WHEN THE BIBLE STUDIES US [W, 7-3-24]

BEYOND WINTER: Irrelevant Musings of an Old Man—WHEN THE BIBLE STUDIES US [W, 7-3-24]

 


Because I spent ten years pursuing higher education degrees myself, and because my first decade after ordination was in campus ministry, and because I wrote stuff, I had a reputation among my peers as a scholar. A preacher/theologian.

So, a new, young preacher, just out of seminary and into a second career after banking, called and asked if she could come see me. She said, “They say if you want to talk theology, you’re the place to go.”

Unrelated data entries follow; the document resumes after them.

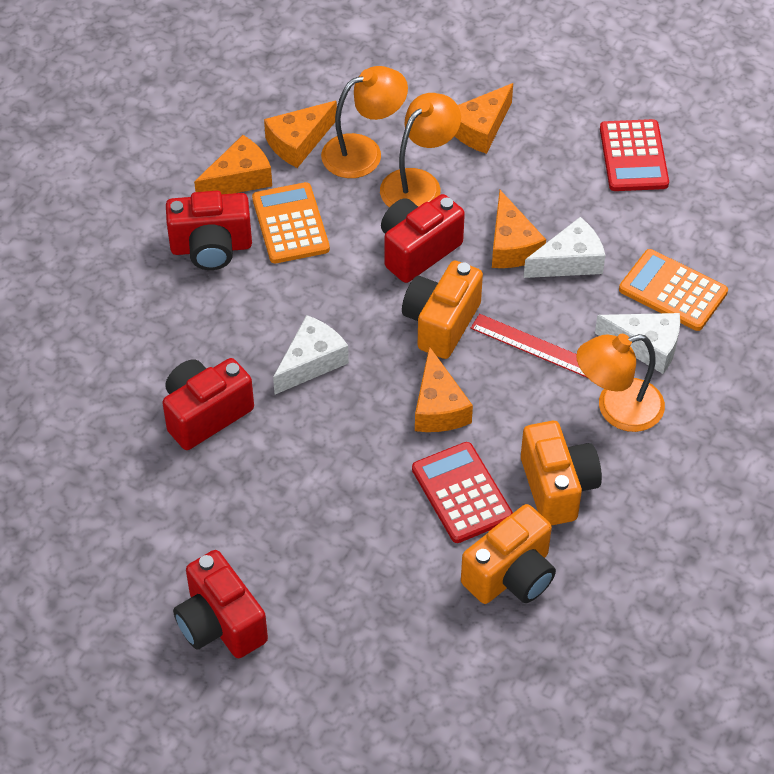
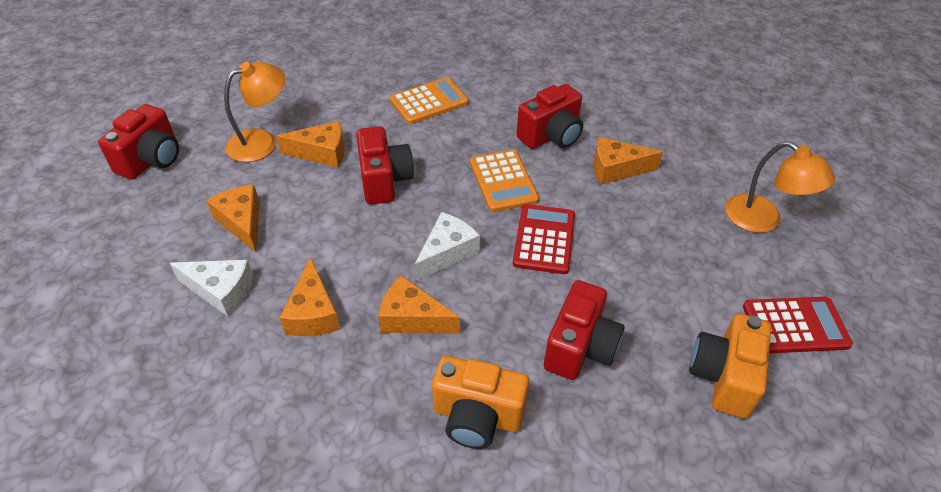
orange camera: 3 -> 2
orange lamp: 3 -> 2
red ruler: 1 -> 0
white cheese: 3 -> 2

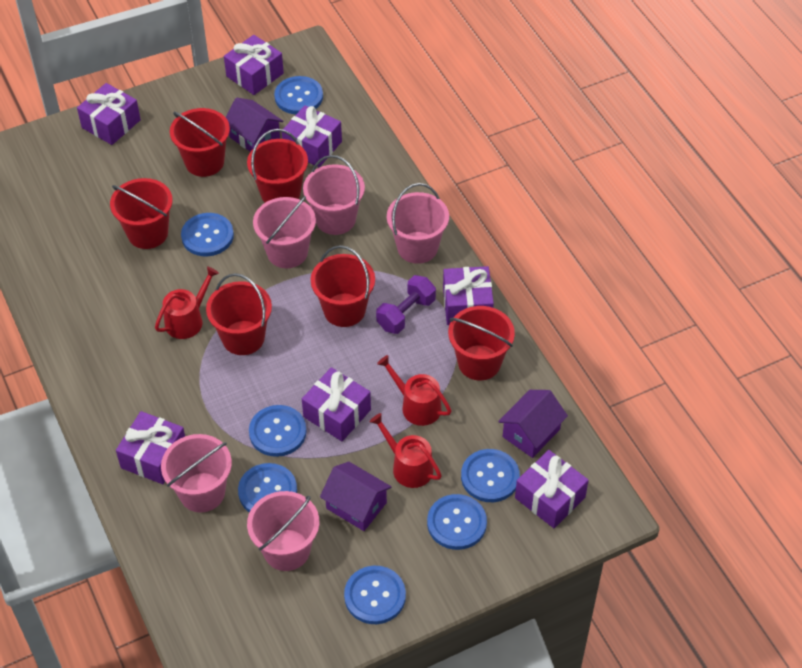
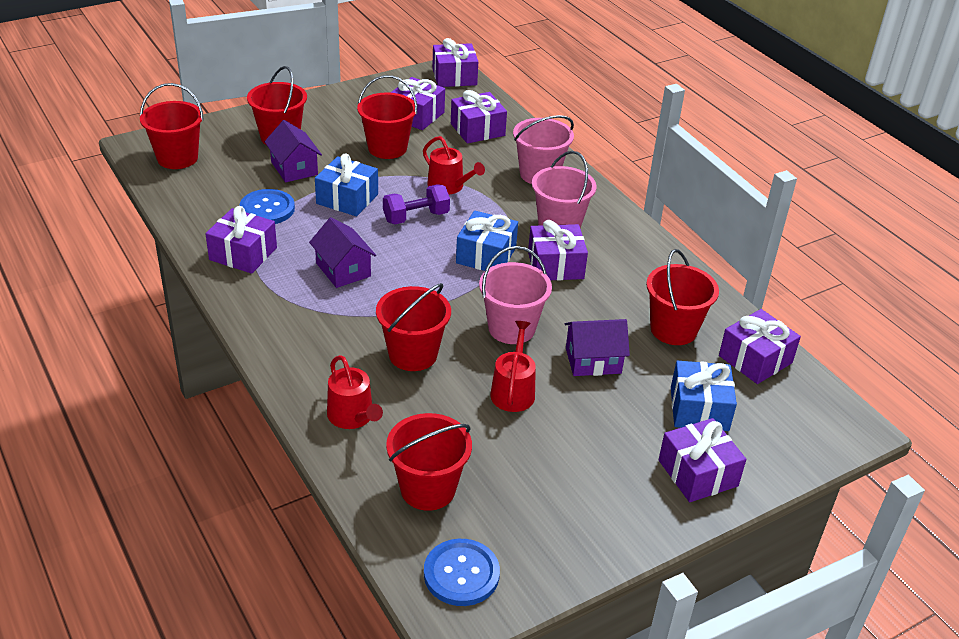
blue button: 7 -> 2
blue gift: 0 -> 3
pink bucket: 5 -> 3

I was flattered, but of course, she didn’t really want to talk theology. Nobody does. She wanted to complain because the church, and her ministry colleagues, were not nearly as Christian as she thought they would be. She used up the whole tissue box I always kept by the chair for my visitors. Almost all the women preachers who came to see me through the years ended up weeping. The men needed to, and should have, but the code of manliness required them to weep only inwardly. That was easier on my tissue supply, but not, I suspect, on their souls.

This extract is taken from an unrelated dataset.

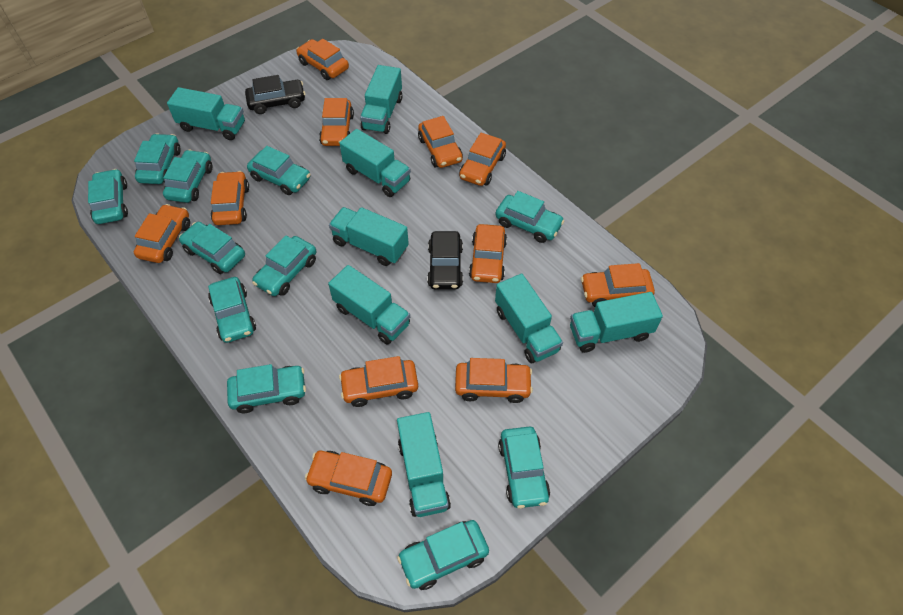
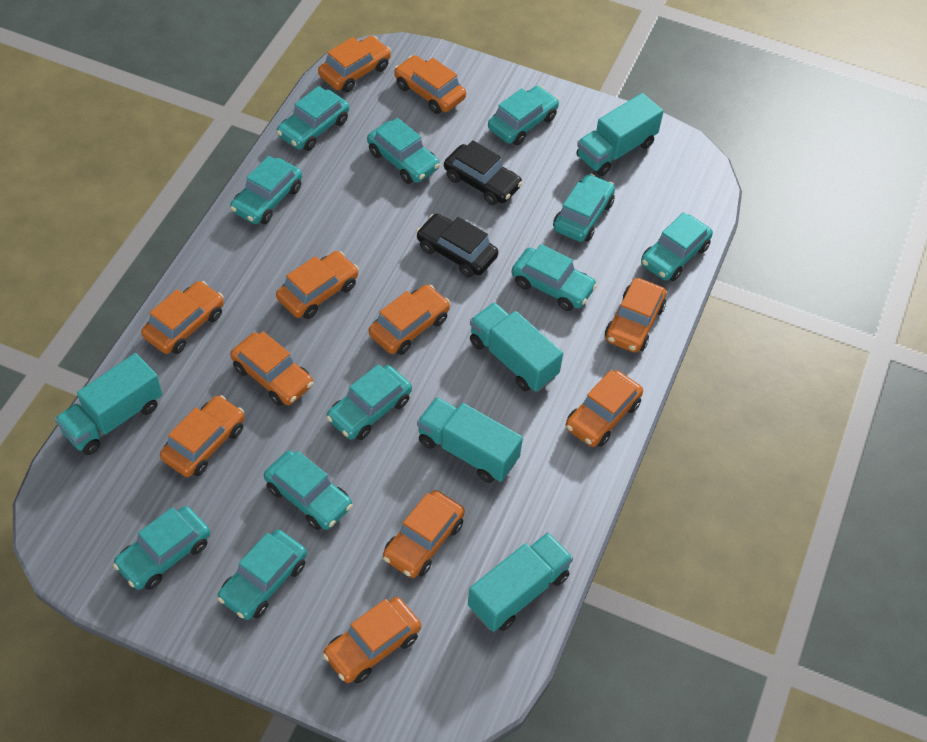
turquoise truck: 8 -> 5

But Brad [not his real name] really did want to talk theology. He was the associate pastor at a big university church. He was out of seminary, and had been ordained for several years, but he was working on some sort of continuing education that required him to have a mentor to guide his reading and thinking. He asked me.

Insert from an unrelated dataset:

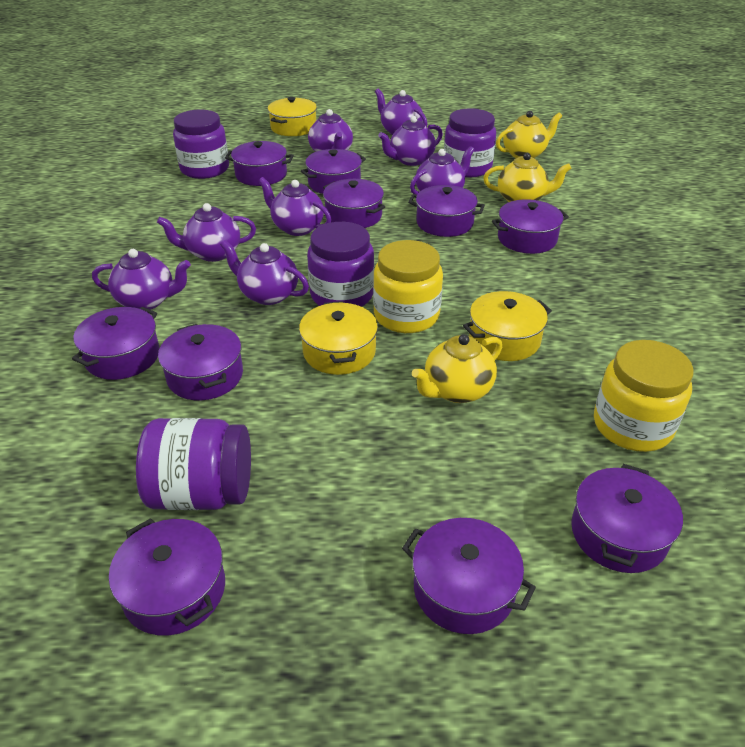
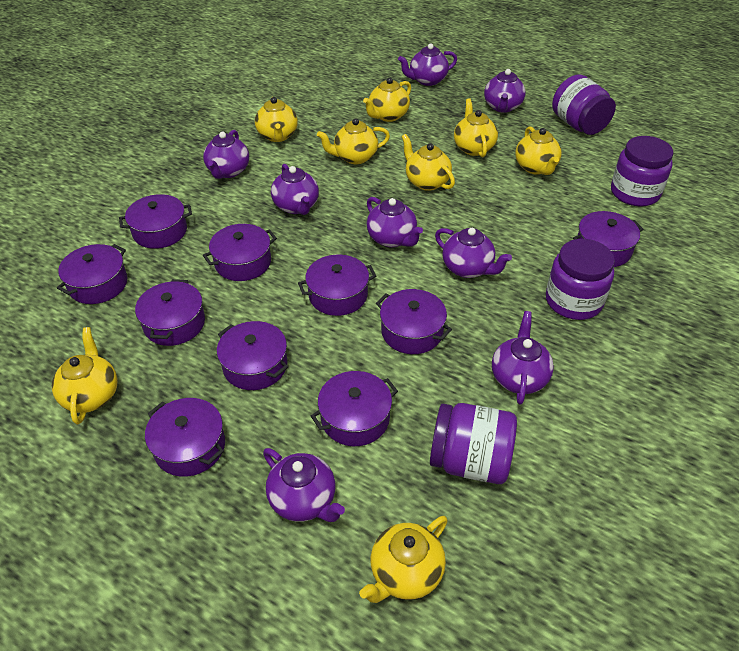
yellow jar: 2 -> 0
yellow pot: 3 -> 0
yellow teapot: 3 -> 8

He usually drove the 30 miles to my place for our meetings, but one day I needed to go to his city for other errands so I arranged to take him to lunch. When I got there, he said we’d have to wait an hour. The senior pastor was supposed to meet with a Bible study group, but had been called away, so Brad needed to do Bible study before we could eat.

No problem. I was glad to sit in, as Brad’s mentor, to see him in action.

It was a pretty good group. A little too intellectual, as befitted a university church. Too interested in studying the issue some more before making a decision.

Then someone mentioned a hurricane that had just devastated Puerto Rico. We’d all seen the awful videos on our televisions that morning—homeless and hungry people and destroyed homes.

“I just feel so sorry for those people,” one woman said.

“Yes,” I put in. “They already had so little.”

“Oh, no,” the woman said. “I don’t mean the natives there. They’re used to it. I feel sorry for all those people at the beachfront hotels who’ve had their vacations ruined.”

I was stunned. This was in a church that claimed to take its cues from Jesus. Brad gave me a sideways glance. Someone else quickly changed the subject. The Bible study went on.

I’m still chagrined that I did not respond to that. Even if I had to break in later, change the subject back, I should not have let that go unchallenged. Brad had warned me off with a head shake then, and told me later that the woman “was like that,” so there was no point in pursuing it. I understood about folks like that. Had lots of them in my churches along the way. But others were there; they needed to hear a challenge as a witness.

Most importantly, every time we ignore what the Bible really says, we give permission for folks to replace the Bible with their own prejudices.

I’ve made a lot of mistakes along the way. Most of them were sins of omission, like that day. Of all of them, that’s still the omission that rankles me the most.

I no longer like Bible study groups much. So many people aren’t really interested in learning from the Bible or from other Christians. Those should probably be called “sharing our ignorance and prejudice” groups.

Sheesh! I’m not a very good Methodist. John Wesley built that movement on “class” meetings. Everyone was in a group, a class. And here I am, a Methodist preacher, saying I don’t like those groups. But the class meetings didn’t study the Bible. They confessed their sins.

I guess I would have to be in the same class with that woman who was so upset about spoiled vacations.